Venerdì 12 dicembre, alle 20.30, all’Auditorium Giovanni Agnelli
Unanimemente considerato uno dei più grandi interpreti viventi, Grigory Sokolov persegue da sempre la ricerca del senso più profondo delle opere che costituiscono il suo vasto repertorio. Una dedizione assoluta che, unita alla sua presenza costante sui massimi palcoscenici internazionali, fa di ogni suo concerto un’esperienza d’ascolto di rara intensità.
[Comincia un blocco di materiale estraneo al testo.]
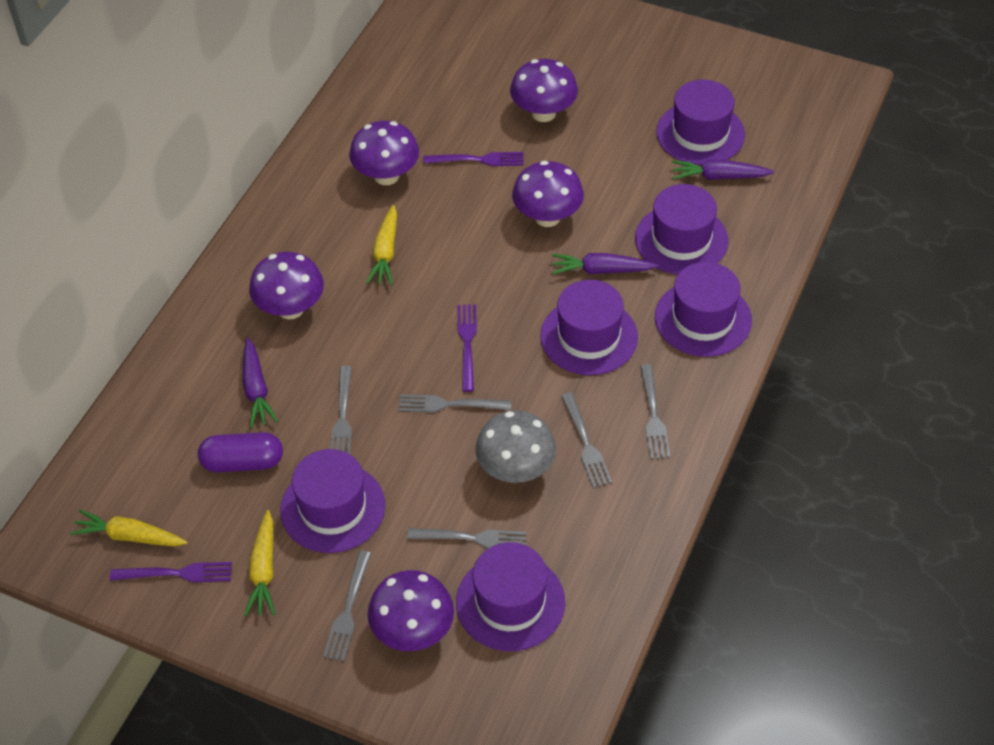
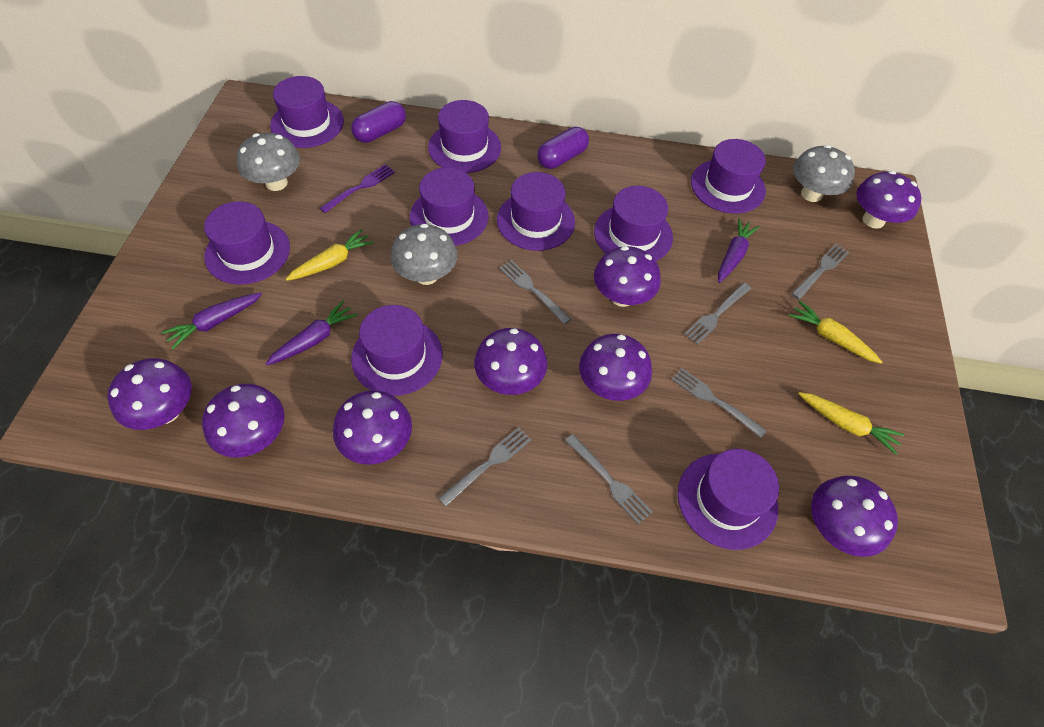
grey mushroom: 1 -> 3
purple capsule: 1 -> 2
purple fork: 3 -> 1
purple hat: 6 -> 9
purple mushroom: 5 -> 8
Dopo il successo delle ultime due stagioni, torna all’Auditorium Giovanni Agnelli con un programma dedicato a Beethoven e Brahms.
Al via il programma Lingotto Musica per la comunità
Con il charity partner Fondazione La Stampa – Specchio dei tempi prende il via il programma Lingotto Musica per la Comunità: un’iniziativa che mette la forza della musica al servizio del territorio, diventando occasione di visibilità per enti che operano ogni giorno a favore di chi è in difficoltà. Realtà solidale che da 70 anni interviene in Piemonte, in Italia e nel mondo a sostegno di anziani, bambini, famiglie vulnerabili e persone senza dimora, la Fondazione La Stampa – Specchio dei tempi trova nelle Tredicesime dell’Amicizia una delle iniziative più sentite.
Il prodigioso Grigory Sokolov
Il talento di Grigory Sokolov è stato riconosciuto nel 1966 quando, a soli sedici anni, è diventato il più giovane musicista di sempre a vincere il Primo Premio al Concorso Internazionale Čajkovskij di Mosca. Con il crollo dell’URSS si è progressivamente affermato anche sulla scena internazionale. Ha svolto grandi tour negli Stati Uniti e in Giappone e ha collaborato con le orchestre più prestigiose, prima di dedicarsi esclusivamente al recital solistico. Il recital, nel quale è in grado di stabilire una profonda connessione con il pubblico, è infatti l’unico modo per apprezzare un artista incline per natura a diffidare delle registrazioni in studio. Le sue rare incisioni, in esclusiva per Deutsche Grammophon dal 2014, sono quasi esclusivamente dal vivo e comprendono un repertorio che va da Purcell a Rachmaninov, passando per i grandi autori del XIX secolo.
Un programma dedicato a Beethoven e Brahms
La Sonata n. 4 in mi bemolle maggiore op. 7 è una tappa importante nel percorso evolutivo del giovane Ludwig van Beethoven. Edita con numero d’opus singolo, reca nella prima edizione il titolo Grande Sonata. Con quest’opera, Beethoven consacra la sonata a genere di dignità pari a quella del quartetto e della sinfonia. Le sei Bagatelle op. 126 sono invece una delle ultime composizioni pianistiche del genio di Bonn. La forza immaginifica della musica di Robert Schumann si riverbera nelle quattro Ballate op. 10 di Johannes Brahms, composte nel 1854 e pubblicate due anni più tardi. La raccolta si presenta come un ciclo unitario, una sorta di meditazione in musica intorno alla tragica vicenda narrata nella ballata tradizionale scozzese Edward. In questa poesia, il giovane principe confessa alla madre un terribile delitto, ed è costretto a lasciare la sua patria per sempre. A distanza di un quarto di secolo, le atmosfere nordiche e il clima ardente delle ballate giovanili tornano a caratterizzare due opere della maturità del compositore: le Rapsodie op. 79, eseguite per la prima volta nel 1880 da Brahms stesso.